A few overseas markets are ahead of the curve in bringing both shopping and novelty to consumers. In Japan, for example, the Aeon Mall complex at Makuhari New City caters to pet lovers with a two-story mall dedicated to their furry friends, including a pet hotel and a pet store. In New Zealand, an entire shopping center was built out of shipping containers.
Other overseas malls that are seamlessly integrating the idea of commerce and entertainment are The Beach in Dubai, which combines shopping, the sea and an outdoor cinema. The Siam Paragon Mall in Thailand includes language schools, a cooking school and an aquarium.
And a new project in Dubai plans to expand on the country's already extravagant retail properties by building the world's largest mall. Called Mall of the World, it's expected to take up 8 million square feet and house the world's largest indoor theme park, wedding halls and a wellness district that offers one-day surgeries.

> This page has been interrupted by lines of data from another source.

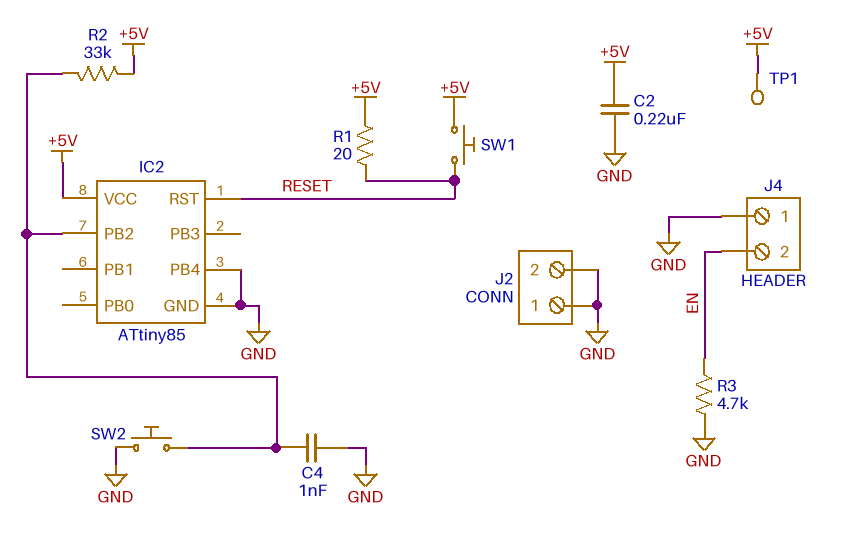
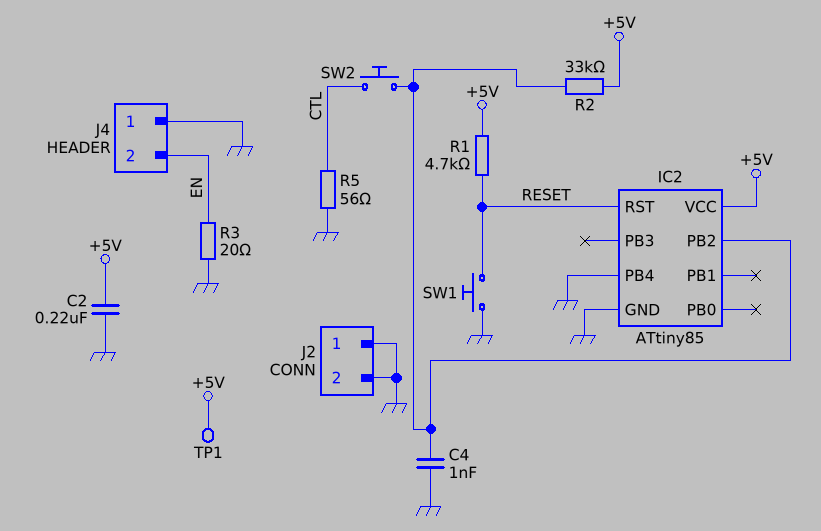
R1: 20 (+5V, RESET) -> 4.7k (+5V, RESET)
R3: 4.7k (EN, GND) -> 20 (EN, GND)
R5: none -> 56 (CTL, GND)
SW1: button (+5V, RESET) -> button (GND, RESET)
SW2: button (GND, IC2/PB2) -> button (CTL, IC2/PB2)

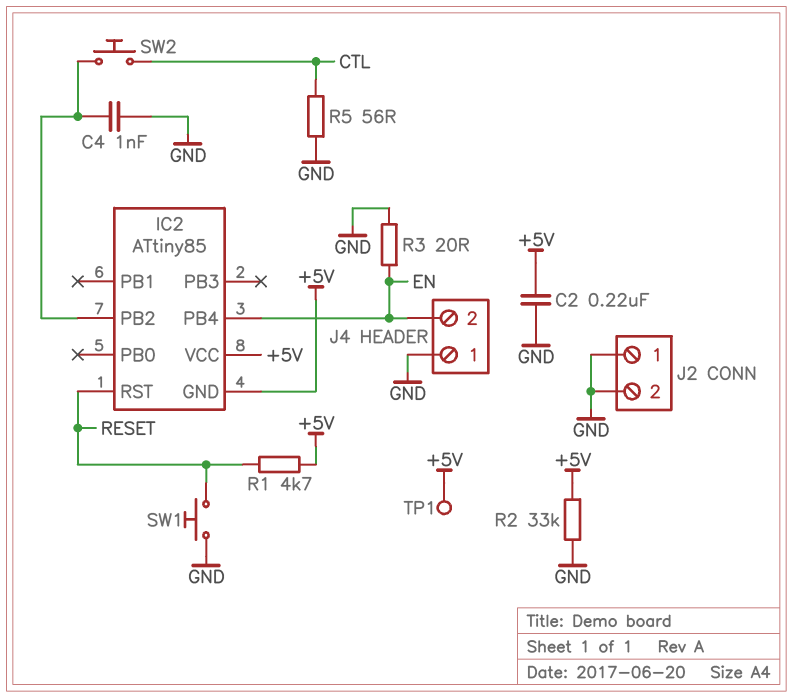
IC2 pin GND: GND -> +5V
IC2 pin PB4: GND -> EN
R2: 33k (+5V, IC2/PB2) -> 33k (+5V, GND)

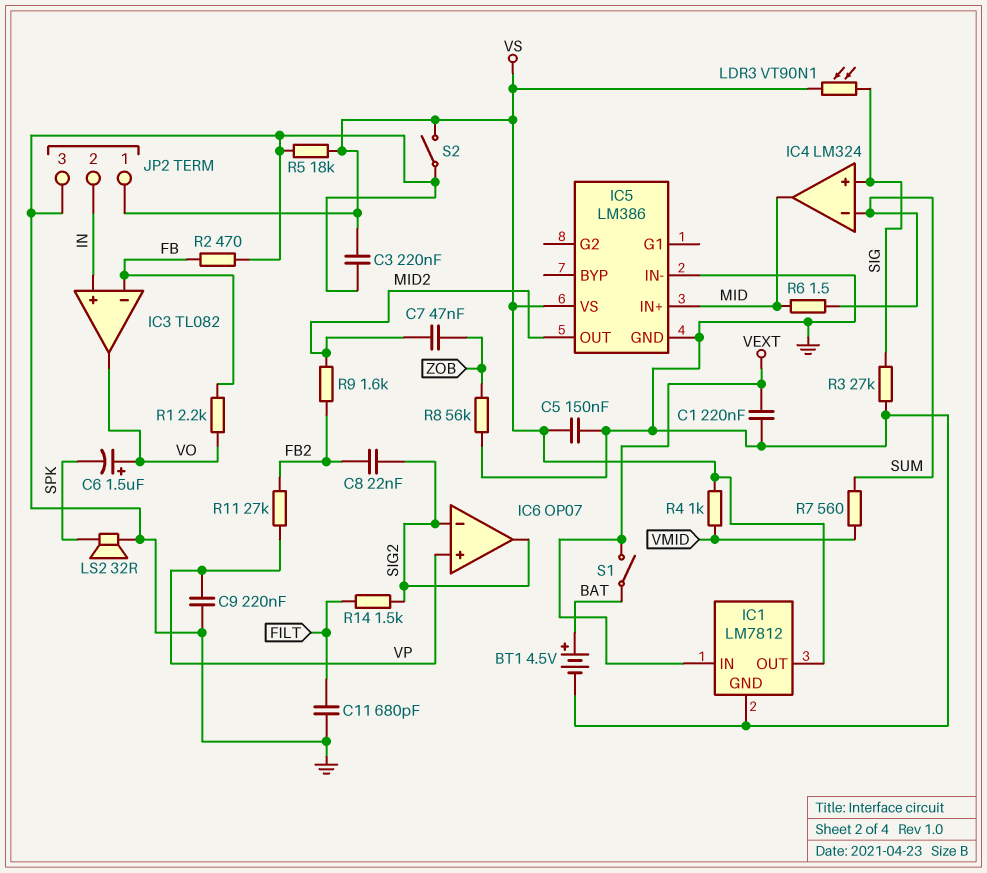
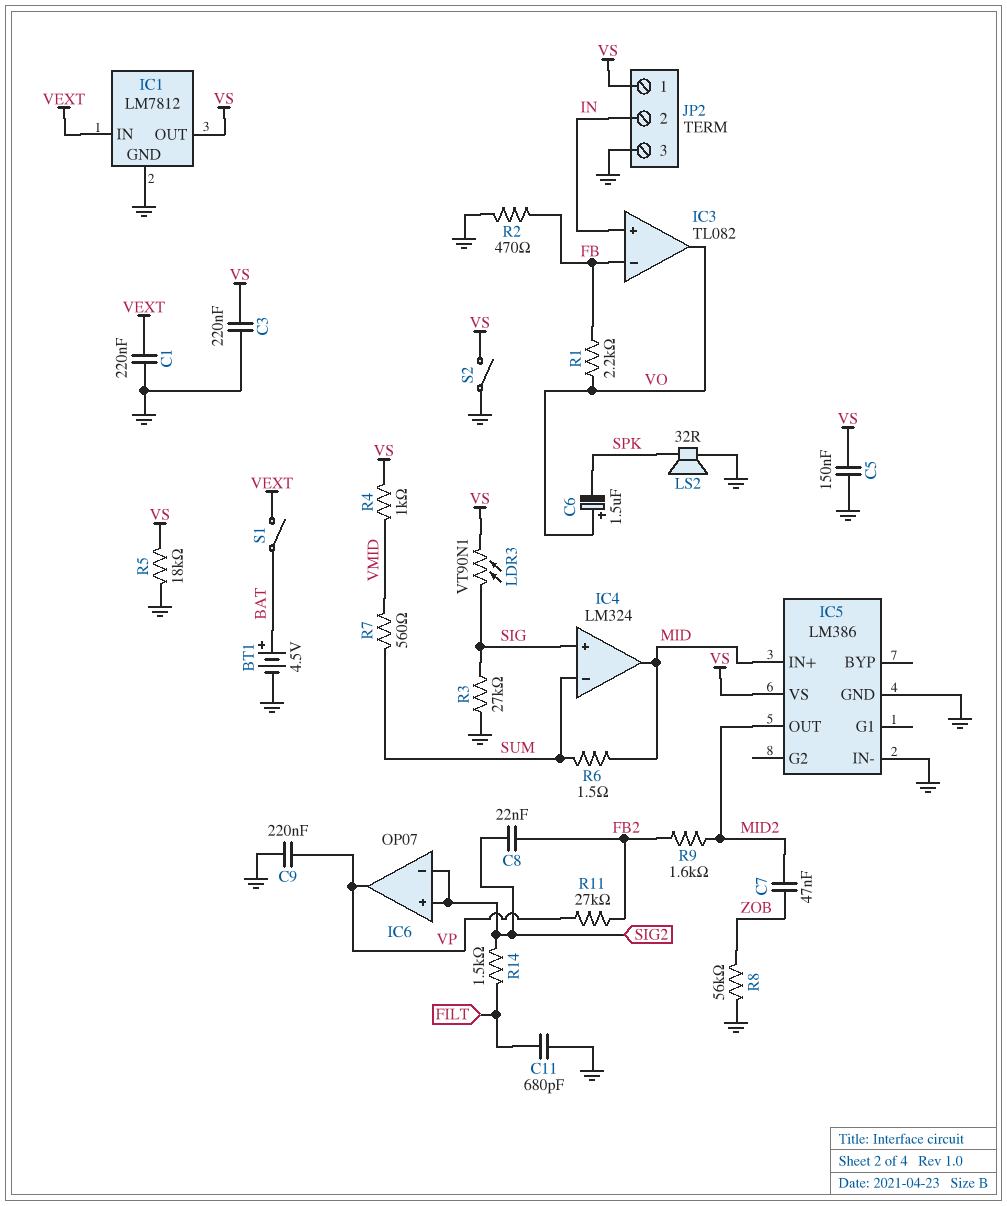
IC6 pin in+: VP -> SIG2
IC6 pin out: SIG2 -> VP

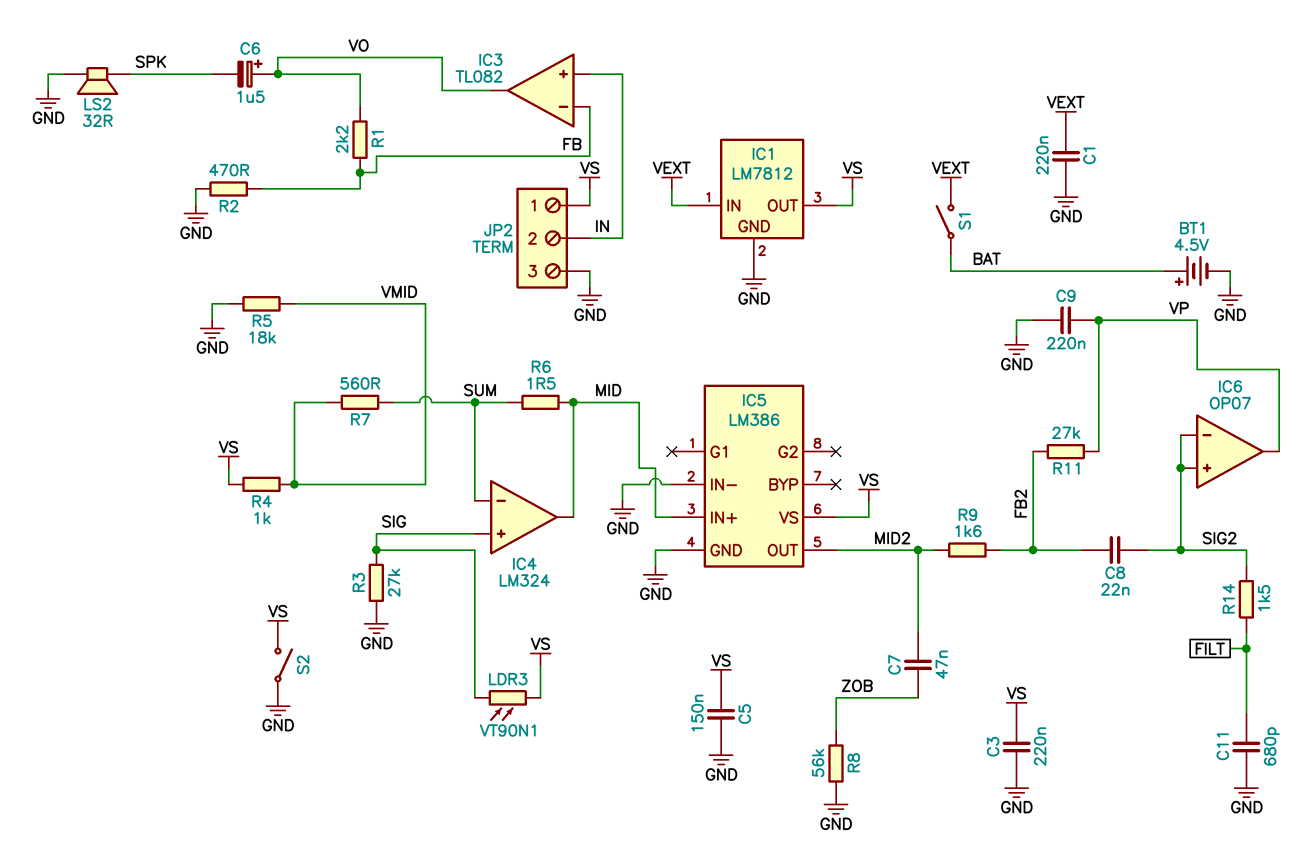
R5: 18k (GND, VS) -> 18k (GND, VMID)

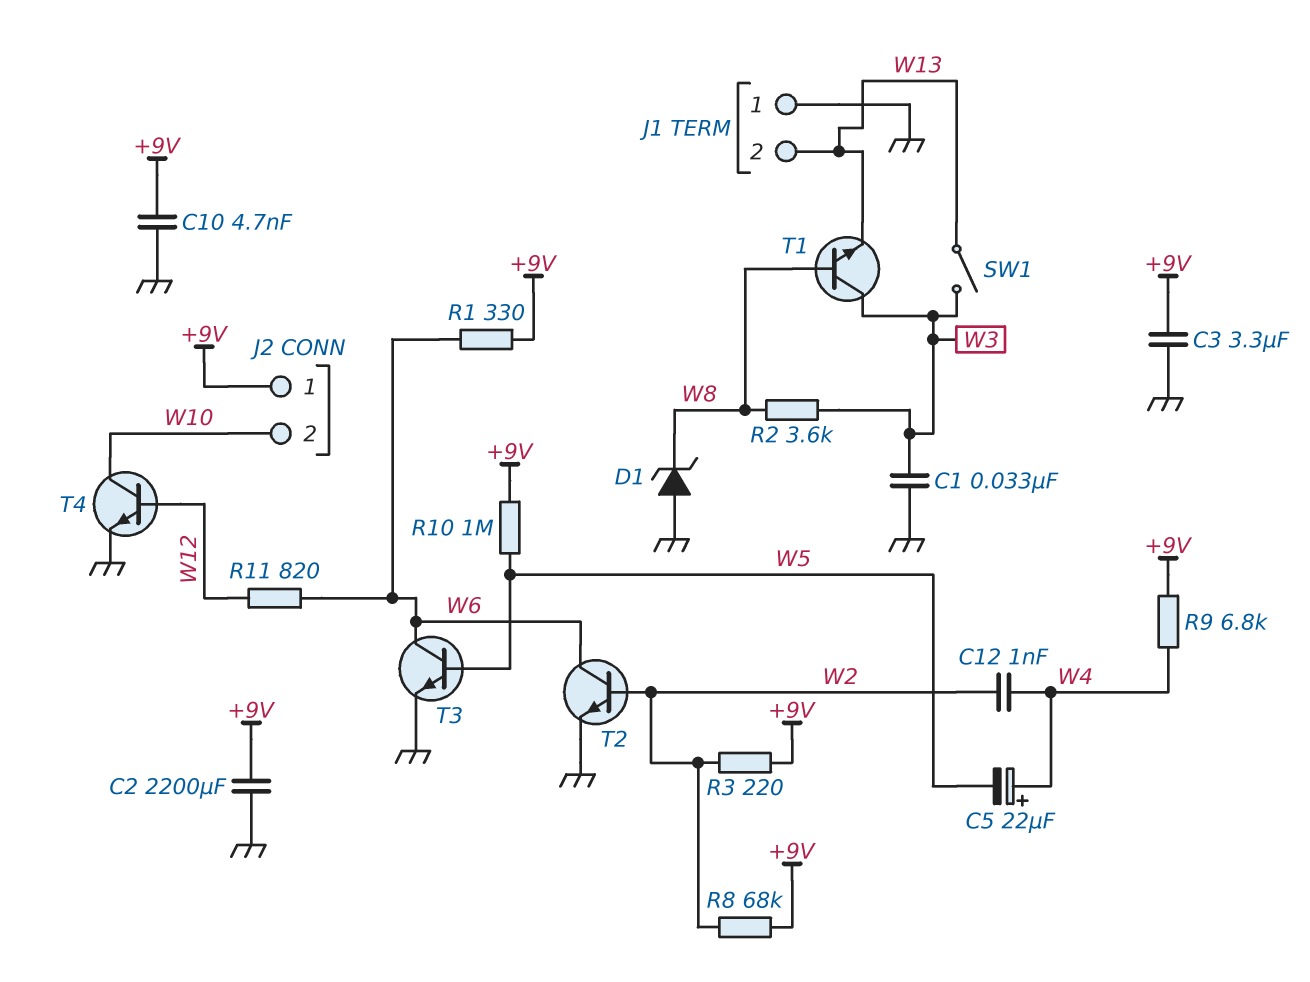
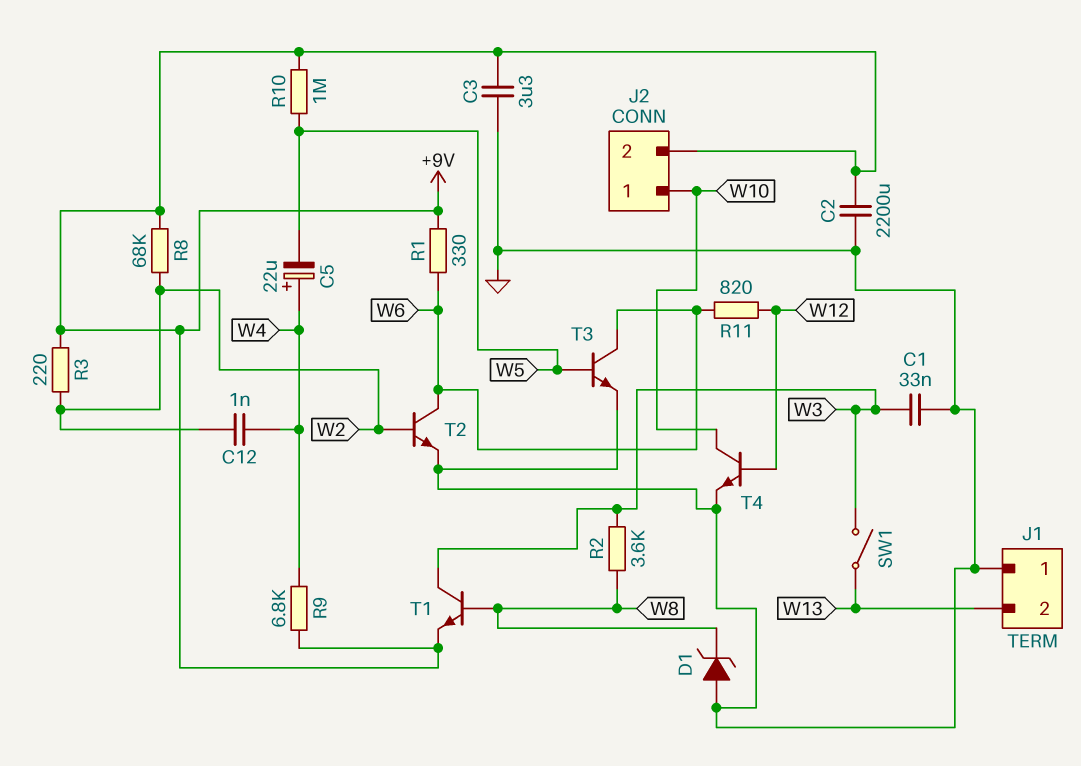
C10: 4.7nF (+9V, GND) -> none
J2 pin 1: +9V -> W10
J2 pin 2: W10 -> +9V
T1: NPN (B W8, C W3, E W13) -> NPN (B W8, C W3, E +9V)

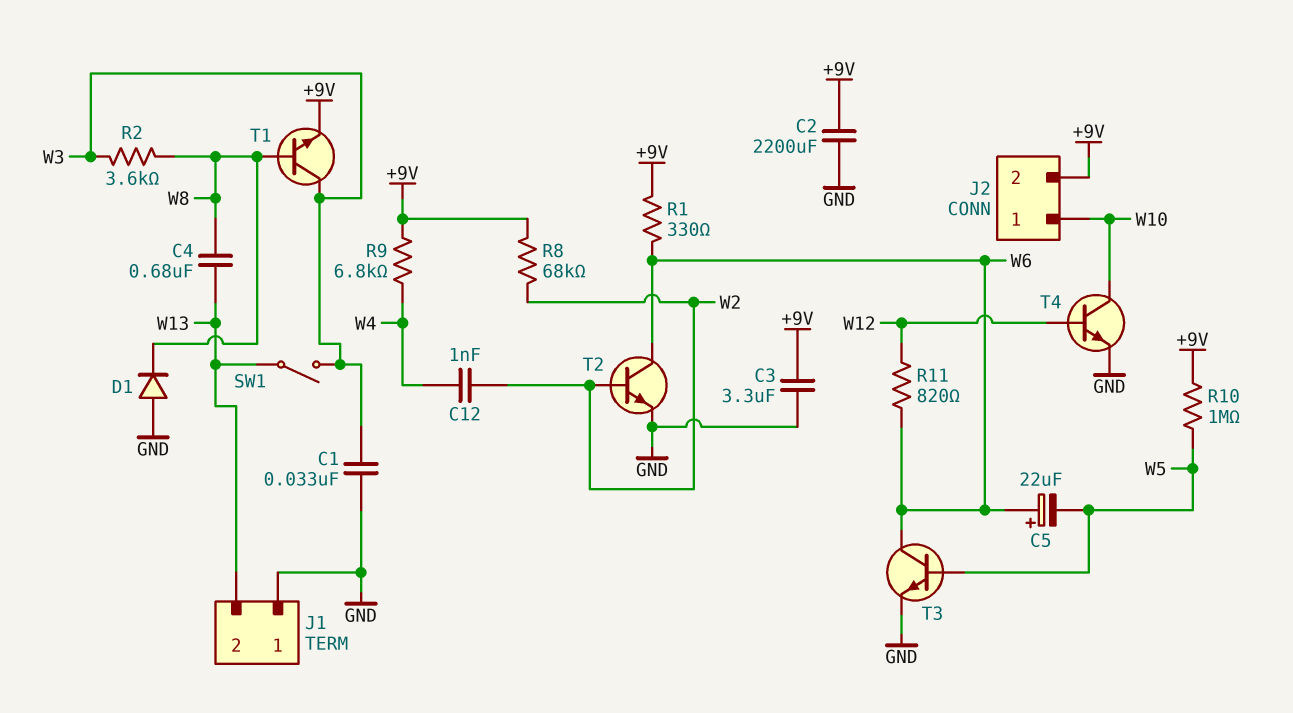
C4: none -> 680nF (W8, W13)
C5: 22uF (plus W4, minus W5) -> 22uF (plus W6, minus W5)
D1: zener (A GND, K W8) -> diode (A GND, K W8)
R3: 220 (+9V, W2) -> none

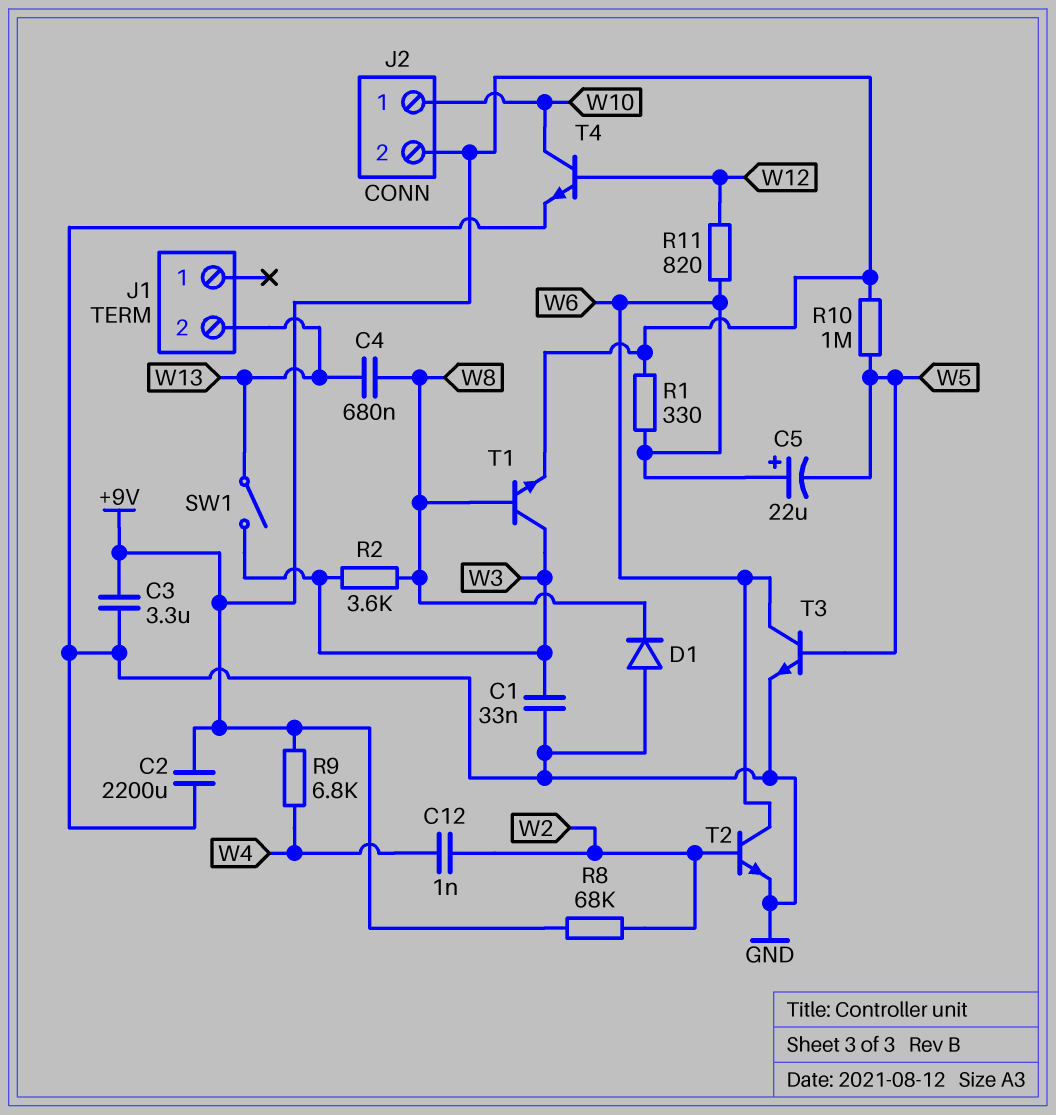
J1 pin 1: GND -> none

Domestically, Rick Caruso, CEO of real estate firm Caruso Affiliated, said he strives to build a sense of community on his properties by including activities such as Mommy and Me classes. This encourages consumers to not only visit the property, but also help it become an important part of their everyday lives.
Retailers are also taking things into their own hands, and this trend should continue. To pull consumers into their stores, J.Crew has offered customers free manicures, Urban Outfitters (URBN)' new Manhattan store includes a hair salon , and Tommy Bahama has incorporated restaurants into a number of its stores.
"The one thing we have to keep in mind is that the best merchant wins," said DDR's Hurwitz. "Bad merchants will not be bailed out by the Internet or bricks and mortar, and great merchants will take advantage of both."